Are you following me to prepare Osechi ryori? Another recipe.

Posted on Dec 30, 2011 in Hiroko's Blog

Here is another recipe of Osechi ryori. This can be prepared in advance and kept frozen. It is Kinton, sweet simmered Japanese sweet potato paste tossed with golden yellow, sweet-braised chestnut. We cook sweet potato with dry gardenia seed pod to naturally color the cooked potato into golden yellow color. If you cannot find the dried gardenia seed pot, substitute it with a little saffron. I have not tried it with saffron, but it should work. After cooling the sweet potato, I gently fold in the sweet cooked chestnuts. Golden color of the dish associates good fortune and prosperity.

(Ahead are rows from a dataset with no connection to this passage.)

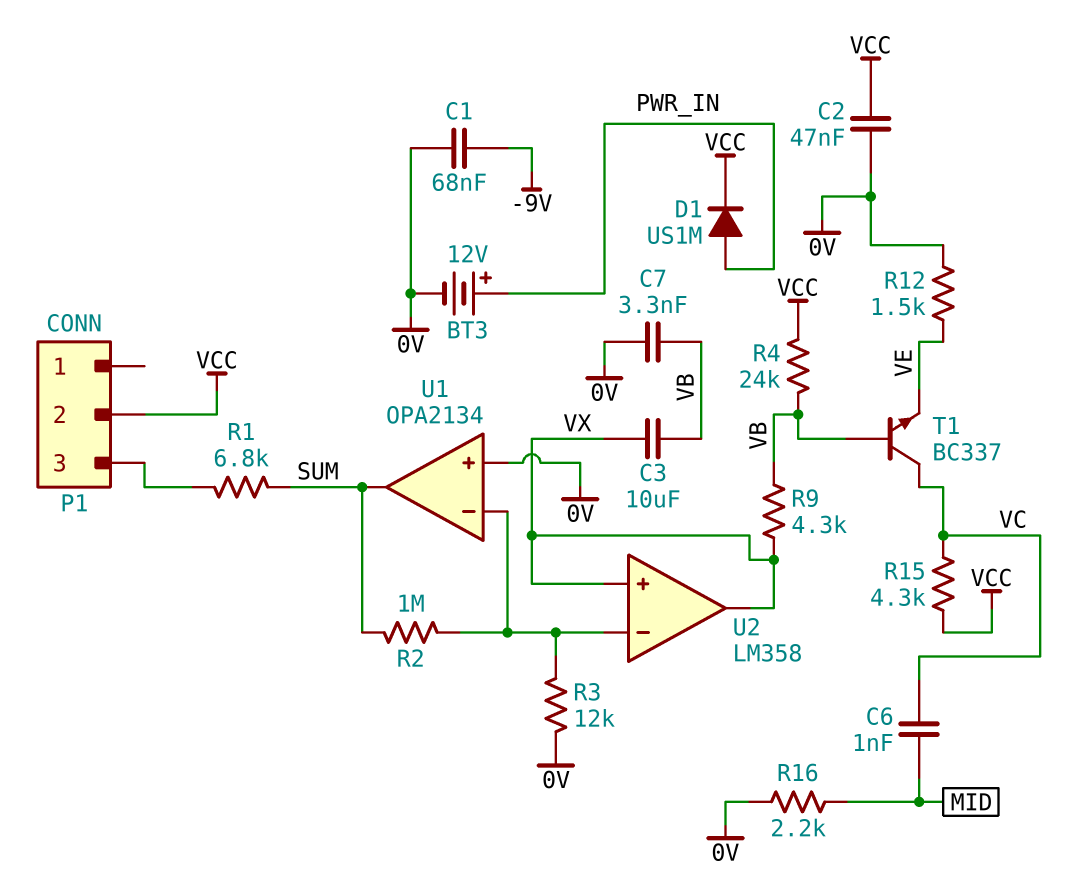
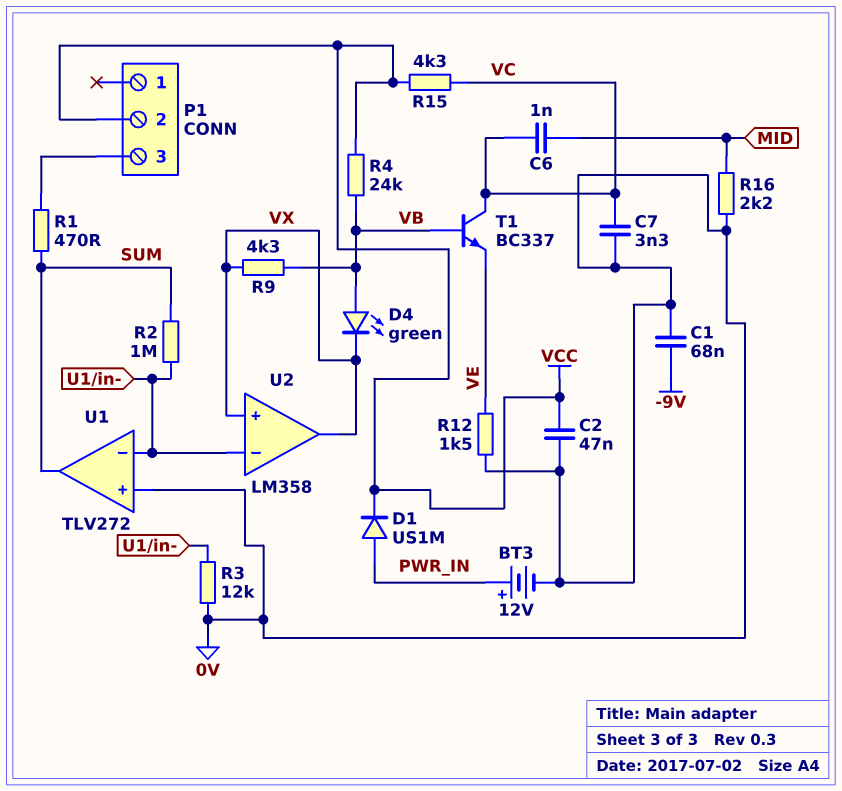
C3: 10uF (VB, VX) -> none
C7: 3.3nF (0V, VB) -> 3.3nF (0V, VC)
D4: none -> LED green (A VB, K VX)
R1: 6.8k (P1/3, SUM) -> 470 (P1/3, SUM)
U1: OPA2134 -> TLV272

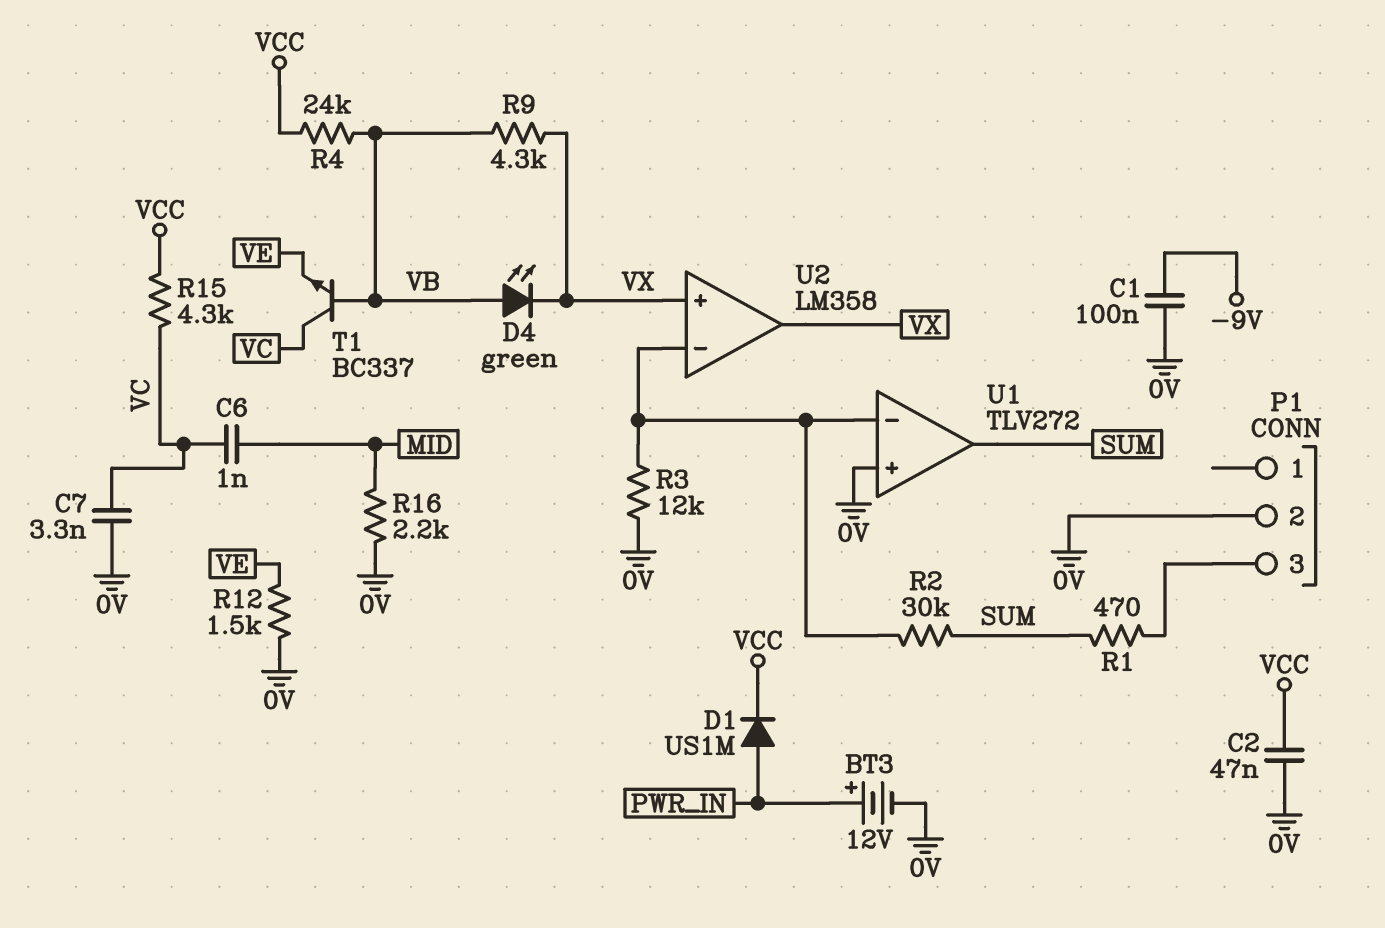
C1: 68nF (-9V, 0V) -> 100nF (-9V, 0V)
P1 pin 2: VCC -> 0V
R2: 1M (SUM, U1/in-) -> 30k (SUM, U1/in-)

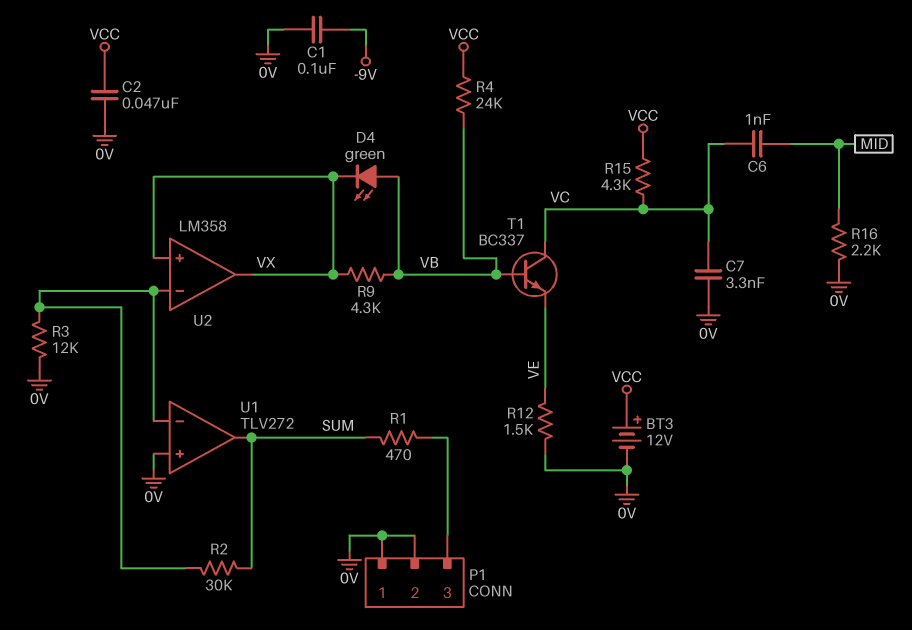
BT3: 12V (plus PWR_IN, minus 0V) -> 12V (plus VCC, minus 0V)
D1: diode US1M (A PWR_IN, K VCC) -> none
P1 pin 1: none -> 0V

Please let me know which food in your culture represents a good luck and prosperity!

The photos are Japanese sweet potato, cooking sweet potato and finished one, cooling. I have already prepared sweet cooked chestnuts when local up state chestnuts are available. They are in my freezer.

Kinton recipe: If you can use the Japanese sweet potato in the recipe which has noted natural sweetness.

3 pounds, peeled Japanese or other sweet potato cut into 1-inch slices
4 pieces dried gardenia seed pot, cut into half lengthwise, put it in a cheesecloth pouch and tie the neck with a kitchen string
2 pound sugar
2 pound sweet braised chestnuts with braising liquid

Soak the sweet potato pieces into water for 1 hour. Drain. In a pot of boiling water add the drained sweet potato. On hard boiling drain the potato. Add the potato to the pot and add new water to cover by 2-inches. Cook the potato for 25 minutes or so, or until tender. Drain the potato. Process the potato in two batches in a blender until roughly pureed or until smooth (my mother who did not own a food processor, so she used fine sieve to press through the cooked potato to produce a silky textured paste; it was quite a choir). Transfer the processed potato into the pot, add the sugar and put it over medium-low heat. Stir the sweet potato until sugar is dissolved. Cook the potato, stirring all the time until it is no longer loose. Add about half cup of the braised chestnut liquid during cooking (if you do not have it substitute with mirin). When it is no longer watery nor firm add the chestnuts. Carefully toss the chestnuts with the sweet potato.